Eu. Estou com 52 anos, na menopausa, sinto coisas. Meu sono não é mais o mesmo, sinto calores, os olhos e a boca secas, a memória...
Preciso fazer ginástica todos os dias se não meu joelho começa a doer. É um alerta vermelho, tipo: "Cuide do corpo, tome whey protein". Se eu beber muito hoje, fico destruída três dias.
A biologia é sacana com a mulher. Está fazendo reposição hormonal?
Ainda não comecei, porque minha médica disse que está tudo ok nos exames. Mas se tiver que fazer... Graças à medicina, temos hoje uma série de alternativas.
Estou aprendendo a cuidar de mim para depois cuidar do outro. Do meu corpo, da saúde física, mental e espiritual. A boa e velha metáfora do primeiro o oxigênio em você.
Passei a vida a vida inteira botando oxigênio em todo mundo e eu sem. Essa mulher que vai entrando na menopausa, perdendo um monte de coisa... Não é fácil, tem que mudar radicalmente seu jeito de se ver, se amar.
Poder se amar nessa idade é importante. Não se deixar cair. A menopausa derruba um pouco a libido, faz com que a gente se sinta menor, pior ou velha.
Eu não tô velha, tô cheia de saúde e de vontade de fazer personagens.
Sua separação teve a ver com esse seu mergulho no autoconhecimento? O que os moveu nessa direção?
O modelo de casamento vai ficando viciado e começa a fazer mais mal do que bem. O Kike é super alegre, feliz. Não que não tenha dores....
Quando você começa a fazer muito esforço para estar na mesma frequência que o outro... Ao mesmo tempo, a gente é super apaixonado até hoje, grudados.
O nome que a terapeuta de casal deu para isso foi fusionamento. Para sair desse fusionamento eu tive que...
Precisou se reencontrar, redescobrir quem era você?
Isso. Quem sou eu? Que raio de pessoa é essa? Tô aprendendo agora a gostar de mim sozinha. Nem sabia ficar sozinha, estava sempre cheia de gente.
Minhas filhas também saíram, porque estão adolescentes. Tem semana que passo inteira sozinha. Aos poucos, fui aprendendo a gostar, a fazer as coisas sozinha.
Ver uma série ou ler um livro que só eu estou lendo. É difícil, mas maravilhoso. Uma descoberta gigante.
Saber do que só você gosta e não ter que negociar com ninguém....

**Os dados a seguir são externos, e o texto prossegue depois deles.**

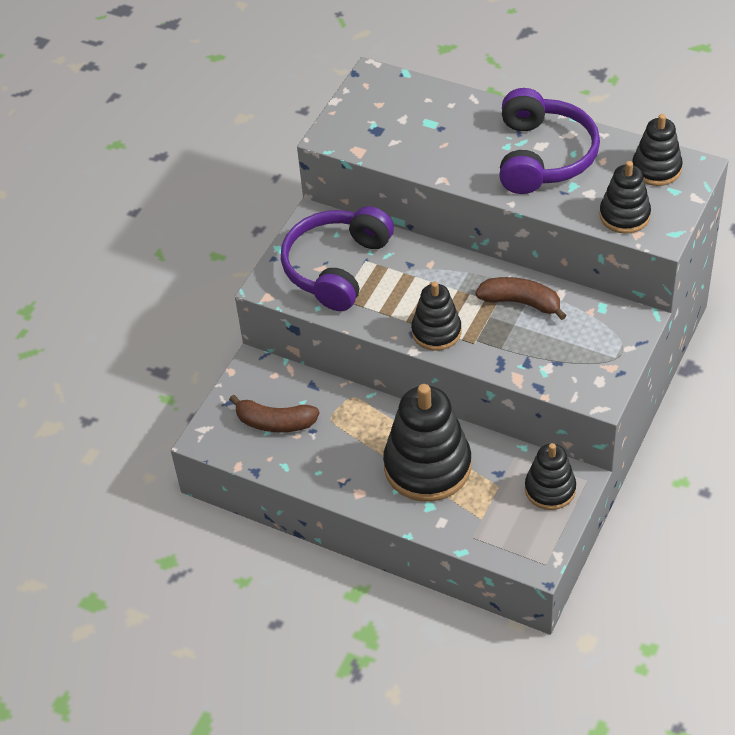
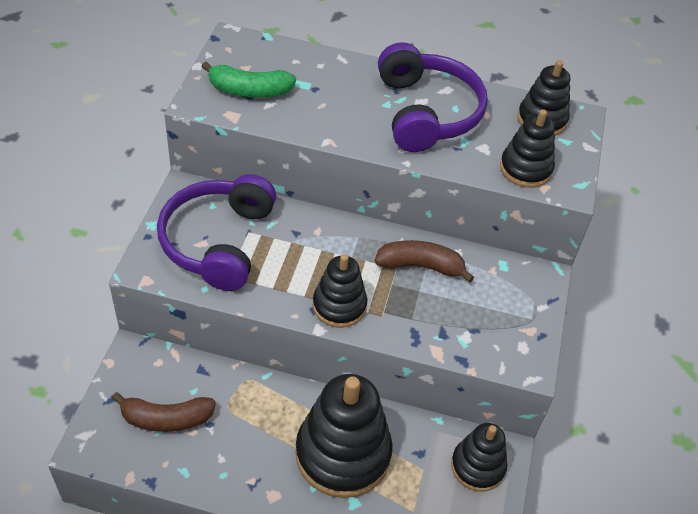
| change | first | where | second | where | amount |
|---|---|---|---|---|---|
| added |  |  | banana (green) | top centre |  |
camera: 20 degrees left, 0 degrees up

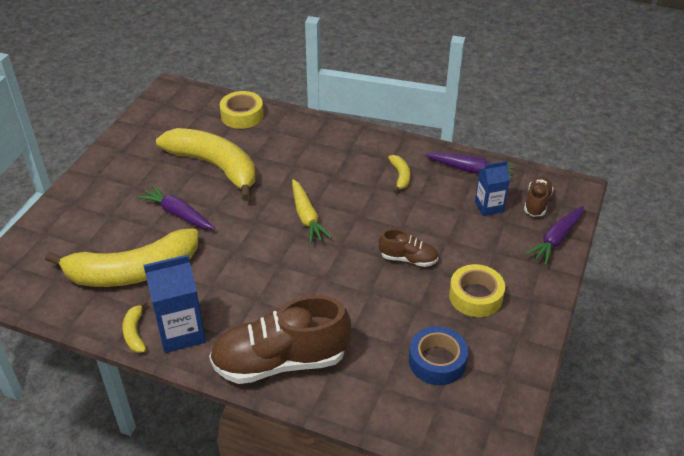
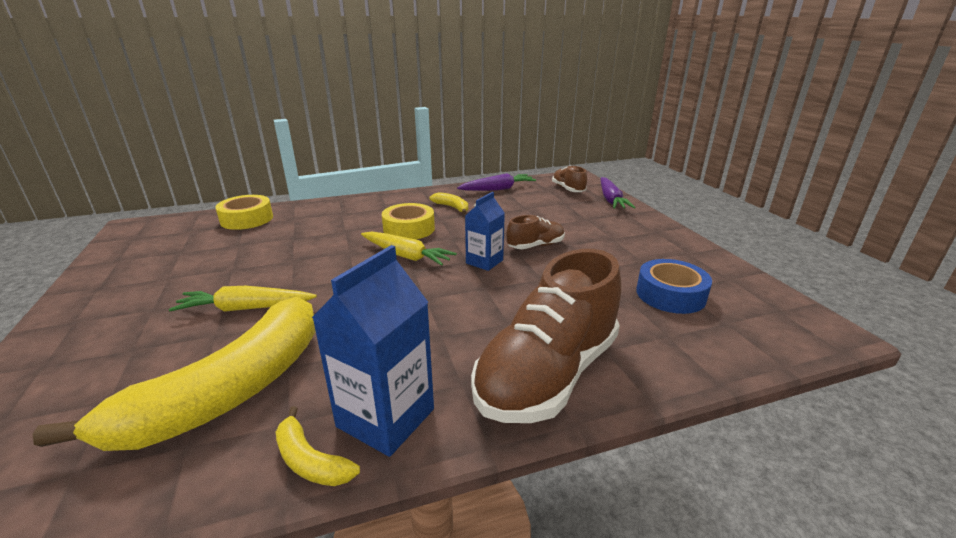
| change | first | where | second | where | amount |
|---|---|---|---|---|---|
| recoloured | carrot (purple) (1st from left) | middle left | carrot (yellow) (1st from left) | middle left |  |
| removed | banana (yellow) (3rd from left) | middle left |  |  |  |
| moved | tape (yellow) (2nd from left) | middle right |  | centre |  |
| moved | carton (blue) (2nd from left) | middle right |  | centre |  |
camera: 40 degrees left, 15 degrees down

No começo, eu já armava meu fim de semana com amigos para preencher e não ficar sozinha. Agora, não faço mais isso.
Se rolar, rolou, tá tudo bem. E agora também a gente se vê, se encontra, sai com as meninas... Mas levou uns três anos...
Mudando de assunto... Você era a primeira opção de Walter Salles para fazer Eunice Paiva em "Ainda estou aqui"...
Cheguei a ver fotos, estudar um pouquinho. Mas aí veio esse meu processo, e ele achou que eu não ia dar conta. Realmente, eu não ia.
Ainda não consegui ver o filme... Sei que vai bater num lugar... Mas vou ver. Penso que se tivesse feito, não teria feito a novela.
Apesar de amar Waltinho... Ele disse: "A gente vai fazer um filme juntos, fica tranquila". Na época, doeu bastante.
Fico super feliz com tudo que está acontecendo com o filme, mas tenho sensação que não era para ser... E foi a novela no lugar, é a vida. E estou super a fim de fazer mais novela.
O trabalho ajuda né, Mari? Quais são os próximos passos profissionais?
Sim, o trabalho diário, acorda, estuda, faz... Salva pelo trabalho. Está começando uma vontade de estar em cena.
Talvez volte com "A paixão segundo G.H.", ou recupere "Cérebro-coração", que tem uma particularidade muito louca, né? Escrevi antes de ter esse negócio. Como pode? Será que, tipo, eu estava prevendo isso? É um mistério.
Tenho um roteiro semi-pronto com a (diretora) Christiane Jatahy, uma ideia de filme com a Dani Thomas. Para agora, estou nessa coisa de cuidar de mim e dessa fome eterna...
Aprendendo com os guias em todas as esferas espirituais a ir sem tanta fome, essa compulsão gananciosa que a gente entra de "preciso fazer alguma coisa".